Malam itu kami duduk mengelilingi meja makan. Di hadapan kami, opor ayam kampung, gudeg nangka muda, ikan goreng, lalapan, srundeng kelapa, dan---yang tak akan pernah saya lupa---sambel bledek. Sambal khas Blitar yang namanya saja sudah memperingatkan: pedasnya bukan main.
Sambel itu membakar lidah saya. Tapi lebih dari itu, ia membakar kesadaran bahwa politik bisa dimasak dan disajikan dengan ketulusan. Dan orang seperti Hj. Happy Djarot, ternyata, masih ada dalam politik Indonesia.
Jum'at malam, 18 Juli 2025. Saya kembali bertemu beliau. Kali ini bukan di dapur rumahnya, tapi di aula SMK Bhakti 1, Kelurahan Kebon Pala, Makasar, Jakarta Timur.
Ia datang bukan membawa sambal, melainkan membawa semangat.

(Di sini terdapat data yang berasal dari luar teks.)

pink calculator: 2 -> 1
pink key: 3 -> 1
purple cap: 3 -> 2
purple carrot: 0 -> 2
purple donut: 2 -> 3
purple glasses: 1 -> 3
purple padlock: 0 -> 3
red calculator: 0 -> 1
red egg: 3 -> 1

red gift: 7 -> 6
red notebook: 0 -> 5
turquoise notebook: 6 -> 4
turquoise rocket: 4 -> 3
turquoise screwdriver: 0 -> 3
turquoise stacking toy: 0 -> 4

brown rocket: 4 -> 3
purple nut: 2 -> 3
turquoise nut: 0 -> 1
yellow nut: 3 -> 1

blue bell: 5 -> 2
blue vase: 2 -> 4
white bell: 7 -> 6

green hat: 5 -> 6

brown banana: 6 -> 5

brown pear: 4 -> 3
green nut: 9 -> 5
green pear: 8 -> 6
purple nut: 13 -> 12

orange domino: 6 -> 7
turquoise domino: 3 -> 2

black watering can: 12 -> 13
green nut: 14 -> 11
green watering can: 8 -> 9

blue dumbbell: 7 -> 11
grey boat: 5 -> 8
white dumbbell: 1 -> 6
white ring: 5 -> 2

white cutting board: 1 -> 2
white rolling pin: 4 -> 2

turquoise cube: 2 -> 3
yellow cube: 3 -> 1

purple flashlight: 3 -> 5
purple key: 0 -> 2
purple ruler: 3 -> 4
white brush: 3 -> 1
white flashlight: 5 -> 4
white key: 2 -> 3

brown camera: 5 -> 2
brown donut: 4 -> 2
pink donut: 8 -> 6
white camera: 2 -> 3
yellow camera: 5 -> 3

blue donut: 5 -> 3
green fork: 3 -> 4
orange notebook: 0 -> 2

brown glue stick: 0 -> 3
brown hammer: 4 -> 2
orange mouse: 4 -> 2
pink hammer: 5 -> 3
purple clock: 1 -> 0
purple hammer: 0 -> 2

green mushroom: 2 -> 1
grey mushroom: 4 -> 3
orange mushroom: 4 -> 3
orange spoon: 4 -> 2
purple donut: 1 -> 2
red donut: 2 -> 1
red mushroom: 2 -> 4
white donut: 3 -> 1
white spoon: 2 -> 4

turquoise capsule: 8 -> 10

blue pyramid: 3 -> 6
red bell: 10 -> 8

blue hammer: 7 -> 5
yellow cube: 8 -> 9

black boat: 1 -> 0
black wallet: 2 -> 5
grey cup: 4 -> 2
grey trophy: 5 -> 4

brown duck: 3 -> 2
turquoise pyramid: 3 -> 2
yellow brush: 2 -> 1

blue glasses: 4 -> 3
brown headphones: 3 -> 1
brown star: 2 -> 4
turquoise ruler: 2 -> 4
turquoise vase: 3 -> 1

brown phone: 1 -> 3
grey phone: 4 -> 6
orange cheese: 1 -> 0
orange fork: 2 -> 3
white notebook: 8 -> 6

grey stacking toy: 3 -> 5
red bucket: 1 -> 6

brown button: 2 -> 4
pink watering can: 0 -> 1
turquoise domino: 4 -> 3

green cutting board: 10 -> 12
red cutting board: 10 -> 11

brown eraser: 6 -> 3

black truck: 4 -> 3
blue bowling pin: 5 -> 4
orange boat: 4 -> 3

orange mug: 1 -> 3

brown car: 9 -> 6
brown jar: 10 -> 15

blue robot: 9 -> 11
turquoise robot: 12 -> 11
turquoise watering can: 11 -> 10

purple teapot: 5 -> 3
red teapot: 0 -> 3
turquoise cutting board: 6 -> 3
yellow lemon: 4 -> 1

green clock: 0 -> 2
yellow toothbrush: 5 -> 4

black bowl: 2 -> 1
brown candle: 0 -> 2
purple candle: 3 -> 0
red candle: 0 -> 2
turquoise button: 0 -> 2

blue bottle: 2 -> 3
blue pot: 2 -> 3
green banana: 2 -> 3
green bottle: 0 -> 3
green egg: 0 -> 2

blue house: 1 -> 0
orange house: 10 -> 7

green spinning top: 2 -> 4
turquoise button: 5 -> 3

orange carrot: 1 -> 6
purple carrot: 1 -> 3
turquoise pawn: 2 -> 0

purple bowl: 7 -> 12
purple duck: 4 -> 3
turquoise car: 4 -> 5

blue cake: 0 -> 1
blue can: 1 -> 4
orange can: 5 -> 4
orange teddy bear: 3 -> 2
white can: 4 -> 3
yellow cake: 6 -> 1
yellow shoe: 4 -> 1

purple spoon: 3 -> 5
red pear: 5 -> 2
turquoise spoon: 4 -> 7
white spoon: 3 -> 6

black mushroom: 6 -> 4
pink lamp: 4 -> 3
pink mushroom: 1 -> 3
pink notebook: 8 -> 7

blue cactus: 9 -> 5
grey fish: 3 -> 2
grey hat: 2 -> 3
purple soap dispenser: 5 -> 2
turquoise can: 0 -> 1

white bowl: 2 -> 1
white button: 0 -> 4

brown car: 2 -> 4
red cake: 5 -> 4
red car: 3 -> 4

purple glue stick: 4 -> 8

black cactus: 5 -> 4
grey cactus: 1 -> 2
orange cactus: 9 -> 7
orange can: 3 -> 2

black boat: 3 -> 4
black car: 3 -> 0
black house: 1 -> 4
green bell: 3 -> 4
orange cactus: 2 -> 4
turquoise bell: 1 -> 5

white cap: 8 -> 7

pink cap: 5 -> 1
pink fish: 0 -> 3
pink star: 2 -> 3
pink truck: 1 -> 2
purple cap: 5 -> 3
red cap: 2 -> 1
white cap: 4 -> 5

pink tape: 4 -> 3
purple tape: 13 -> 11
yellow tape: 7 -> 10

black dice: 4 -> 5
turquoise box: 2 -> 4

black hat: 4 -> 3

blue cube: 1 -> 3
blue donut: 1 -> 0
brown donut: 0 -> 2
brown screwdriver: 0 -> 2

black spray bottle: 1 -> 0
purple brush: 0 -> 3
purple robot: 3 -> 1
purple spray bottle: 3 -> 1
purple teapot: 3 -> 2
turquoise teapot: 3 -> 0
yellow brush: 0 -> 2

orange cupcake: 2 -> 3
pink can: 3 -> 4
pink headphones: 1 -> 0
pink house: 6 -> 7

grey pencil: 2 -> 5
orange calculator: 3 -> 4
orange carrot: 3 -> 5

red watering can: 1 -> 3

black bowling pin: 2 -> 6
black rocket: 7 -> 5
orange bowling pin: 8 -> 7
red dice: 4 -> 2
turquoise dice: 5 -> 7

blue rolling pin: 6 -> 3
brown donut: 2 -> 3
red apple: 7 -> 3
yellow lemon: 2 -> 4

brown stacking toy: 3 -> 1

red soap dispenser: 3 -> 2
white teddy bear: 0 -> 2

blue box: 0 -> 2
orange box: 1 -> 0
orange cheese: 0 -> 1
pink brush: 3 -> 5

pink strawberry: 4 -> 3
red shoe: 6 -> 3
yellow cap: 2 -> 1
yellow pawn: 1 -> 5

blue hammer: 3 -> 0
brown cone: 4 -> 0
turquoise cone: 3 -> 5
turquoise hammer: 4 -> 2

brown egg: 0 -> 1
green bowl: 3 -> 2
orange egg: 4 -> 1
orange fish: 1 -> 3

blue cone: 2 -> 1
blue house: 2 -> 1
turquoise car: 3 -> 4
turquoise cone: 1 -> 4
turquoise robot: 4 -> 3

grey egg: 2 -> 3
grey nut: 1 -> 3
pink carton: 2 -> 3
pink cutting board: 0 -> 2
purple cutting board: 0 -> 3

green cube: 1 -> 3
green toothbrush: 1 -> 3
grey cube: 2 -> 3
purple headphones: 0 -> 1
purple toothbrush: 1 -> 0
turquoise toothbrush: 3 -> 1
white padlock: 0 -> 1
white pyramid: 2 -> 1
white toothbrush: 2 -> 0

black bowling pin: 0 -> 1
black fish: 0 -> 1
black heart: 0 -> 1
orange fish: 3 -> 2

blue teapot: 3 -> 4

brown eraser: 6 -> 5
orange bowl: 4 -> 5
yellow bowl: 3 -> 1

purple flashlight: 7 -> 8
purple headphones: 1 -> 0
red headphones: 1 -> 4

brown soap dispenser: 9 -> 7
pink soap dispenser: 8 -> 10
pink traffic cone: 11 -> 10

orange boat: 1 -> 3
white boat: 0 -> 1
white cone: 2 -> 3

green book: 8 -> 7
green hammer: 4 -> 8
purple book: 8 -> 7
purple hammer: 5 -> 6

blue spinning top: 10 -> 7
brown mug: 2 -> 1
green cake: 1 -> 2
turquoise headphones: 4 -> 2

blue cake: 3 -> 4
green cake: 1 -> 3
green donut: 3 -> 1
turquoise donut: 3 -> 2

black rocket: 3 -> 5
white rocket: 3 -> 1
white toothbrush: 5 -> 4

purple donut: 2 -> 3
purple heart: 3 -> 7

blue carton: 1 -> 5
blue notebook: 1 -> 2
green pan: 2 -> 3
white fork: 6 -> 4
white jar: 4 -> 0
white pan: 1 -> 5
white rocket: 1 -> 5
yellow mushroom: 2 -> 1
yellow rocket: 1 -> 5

Satu pilar, dua pilar, tiga pilar, empat pilar---semua dibawakannya malam itu dengan gaya yang tidak menggurui, tetapi menyentuh.
Dengan caranya sendiri, ia membuat nilai-nilai kebangsaan jadi renyah dicerna.
Acara malam itu bertajuk Sosialisasi Empat Pilar Kebangsaan.
Bukan seminar elitis, bukan pula seremoni formal. Yang datang: RW, LMK, FKDM, guru, kepala sekolah, wakil camat, Lurah, Sekkel, Kasipem, Pol PP, tokoh masyarakat, dan tentu saja para warga.
Hj. Happy Djarot berbicara sebagai anggota DPD RI Komite II---komite yang menangani bidang-bidang yang menyentuh langsung kebutuhan dasar rakyat: pertanian, kelautan, perikanan, energi, lingkungan hidup, perhubungan, koperasi, hingga pembangunan desa.
Beliau menyebutkan tugas-tugasnya dengan tidak membosankan. Kemudian menjawab keluhan warga soal gorong-gorong kecil yang tak mampu menampung air hujan dan luapan kali, jalan tertutup, hingga minimnya angkutan umum ke sekolah.
Saya mencatat satu hal penting dari ucapannya:
"RW dan LMK adalah ujung tombak negara. Kalau aspirasi mereka tak diperhatikan, jangan harap negara tahu apa yang sebenarnya dirasakan rakyat."